SNMP Polling Best Practices - NetGraph Pro Blog

Choosing the Right Polling Interval

The polling interval determines how often your monitoring system queries devices for metrics. Too frequent polling wastes resources and can impact device performance. Too infrequent polling means you miss short-lived issues.

Common Intervals

60 seconds - Standard for most interface metrics
300 seconds (5 min) - Suitable for system metrics like CPU, memory
30 seconds - Critical links where you need faster detection

For bandwidth monitoring, 60-second intervals work well. You get enough granularity to spot issues while keeping SNMP traffic reasonable. With 1000 interfaces polled every 60 seconds, you generate about 17 SNMP requests per second - manageable for most collectors.

Timeout Configuration

SNMP timeouts define how long to wait for a response before considering a request failed. Setting this correctly prevents both false alerts and delayed detection.
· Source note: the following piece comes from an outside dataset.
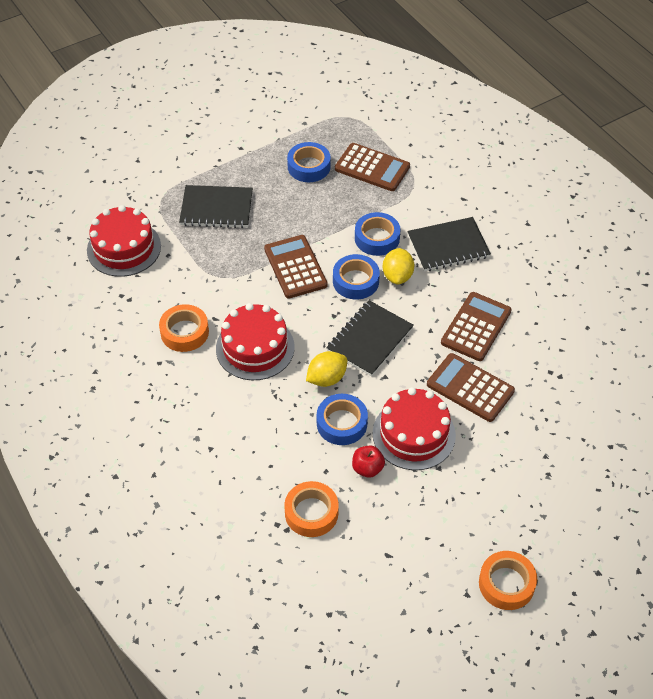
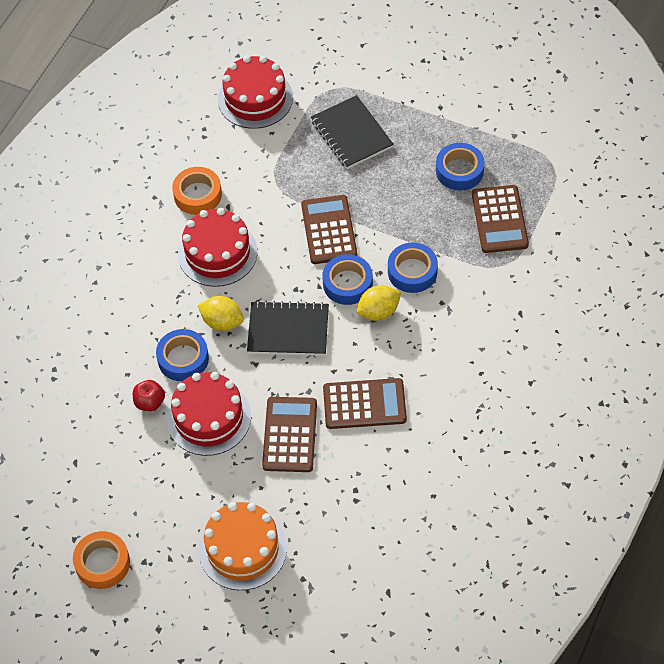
camera: 60 degrees right, 5 degrees up
(295, 267) = (329, 230): brown calculator -> brown calculator turned 45 degrees counterclockwise
(311, 513) = (80, 386): orange tape -> none
(448, 246) = (447, 332): black notebook -> none
(557, 473) = (242, 549): none -> orange cake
Network Type	Recommended Timeout
Local LAN	2-3 seconds
WAN / Remote sites	5-10 seconds
High-latency links	15-20 seconds

Start with conservative timeouts and reduce them once you understand your network's baseline latency. Monitor timeout rates - if you see more than 1-2% timeouts on healthy devices, increase the timeout value.

Retry Logic

Retries help handle transient failures - a single dropped UDP packet shouldn't trigger an alert. But too many retries delay detection of real problems.
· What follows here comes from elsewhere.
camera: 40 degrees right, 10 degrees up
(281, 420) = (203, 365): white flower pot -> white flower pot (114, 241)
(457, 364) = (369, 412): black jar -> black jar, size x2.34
# Example retry configuration
snmp:
  timeout: 5s
  retries: 2
  retry_interval: 2s

With 2 retries and a 5-second timeout, the worst-case detection time is 15 seconds (initial request + 2 retries). For most environments, 1-2 retries provide good balance between reliability and speed.
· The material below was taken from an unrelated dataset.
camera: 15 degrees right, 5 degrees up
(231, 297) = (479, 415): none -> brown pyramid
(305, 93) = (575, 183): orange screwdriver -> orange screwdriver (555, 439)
Tip: Use exponential backoff for retries. First retry after 2 seconds, second after 4 seconds. This reduces load during network congestion.

Handling Unreachable Devices

When a device becomes unreachable, your polling strategy matters. Continuing to poll at full rate wastes resources. Stopping completely means delayed recovery detection.

Backoff Strategy

After 3 consecutive failures, reduce polling frequency. Poll every 5 minutes instead of every minute until the device responds.

Parallel ICMP Checks

Run ICMP ping alongside SNMP. If ping succeeds but SNMP fails, it's likely an SNMP configuration issue, not a network problem.

Recovery Detection

When a device recovers, resume normal polling immediately. Don't wait for the next scheduled backoff interval.

Scaling Considerations

As your monitored device count grows, polling configuration becomes critical for performance.

-Stagger polling: Don't poll all devices at the same second. Spread requests across the interval.
-Bulk requests: Use SNMP GetBulk instead of multiple Get requests. Reduces round trips.
-Connection pooling: Reuse SNMP sessions instead of creating new ones per request.

A well-configured collector can handle 50,000+ interfaces on modest hardware. The bottleneck is usually network latency, not CPU or memory.